Sweet souls that shrink from chaos vast and etern, Essay the wreaths of their faded Past to entwine, The sunset drowns within its blood-red brine, Thy thought within me glows like an incense urn.

Overcast Sky

Meseemeth thy glance, soft enshrouded with dew, Thy mysterious eyes (are they grey, green or blue?), Alternately cruel, and tender, and shy, Reflect both the languor and calm of the sky.

Thou recallest those white days--with shadows caressed, Engendering tears from th' enraptured breast, When racked by an anguish unfathomed that weeps, The nerves, too awake, jibe the spirit that sleeps.

At times--thou art like those horizons divine, Where the suns of the nebulous seasons decline; How resplendent art thou--O pasturage vast, Illumed by the beams of a sky overcast!

O! dangerous dame--oh seductive clime! As well, will I love both thy snow and thy rime, And shall I know how from the frosts to entice Delights that are keener than iron and ice?

Invitation to a Journey

My sister, my dear Consider how fair, Together to live it would be! Down yonder to fly To love, till we die, In the land which resembles thee. Those suns that rise 'Neath erratic skies, --No charm could be like unto theirs-- So strange and divine, Like those eyes of thine Which glow in the midst of their tears.

There, all is order and loveliness, Luxury, calm and voluptuousness.
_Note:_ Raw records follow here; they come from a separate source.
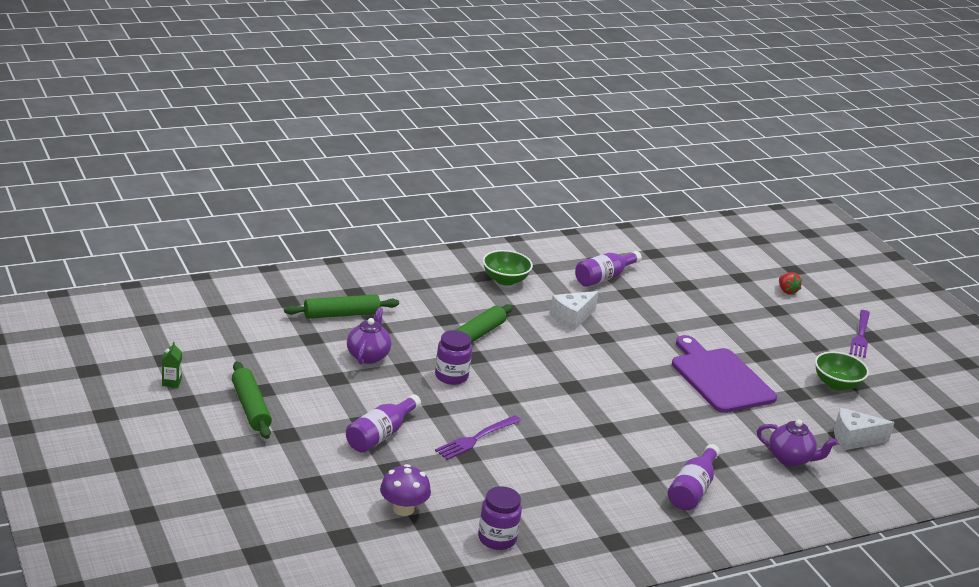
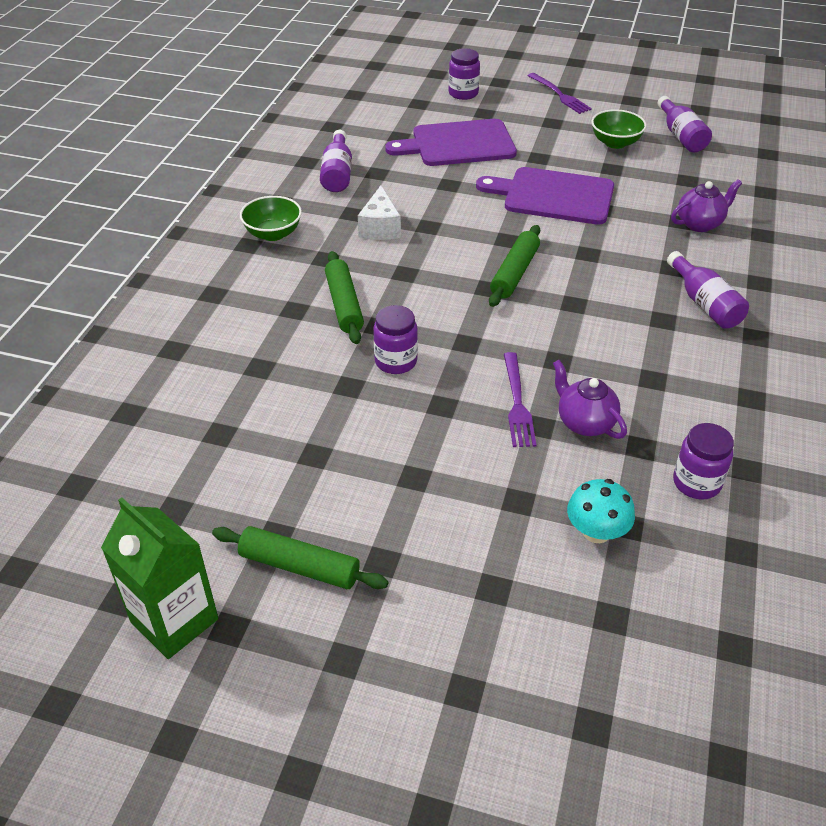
camera: 45 degrees left, 15 degrees up
(171, 382) = (174, 620): green carton -> green carton, size x2.48
(341, 314) = (202, 383): green rolling pin -> green rolling pin (514, 273)
(368, 356) = (299, 405): purple teapot -> purple teapot (584, 422)
(380, 435) = (450, 476): purple bottle -> purple bottle (681, 136)
(403, 508) = (596, 531): purple mushroom -> turquoise mushroom
(718, 313) = (458, 144): none -> purple cutting board
(787, 291) = (463, 93): red strawberry -> purple jar
(854, 439) = (697, 176): white cheese -> none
The tables and chairs, Polished bright by the years, Would decorate sweetly our rooms, And the rarest of flowers Would twine round our bowers And mingle their amber perfumes: The ceilings arrayed, And the mirrors inlaid, This Eastern splendour among, Would furtively steal O'er our souls, and appeal With its tranquillous native tongue.

There, all is order and loveliness, Luxury, calm and voluptuousness.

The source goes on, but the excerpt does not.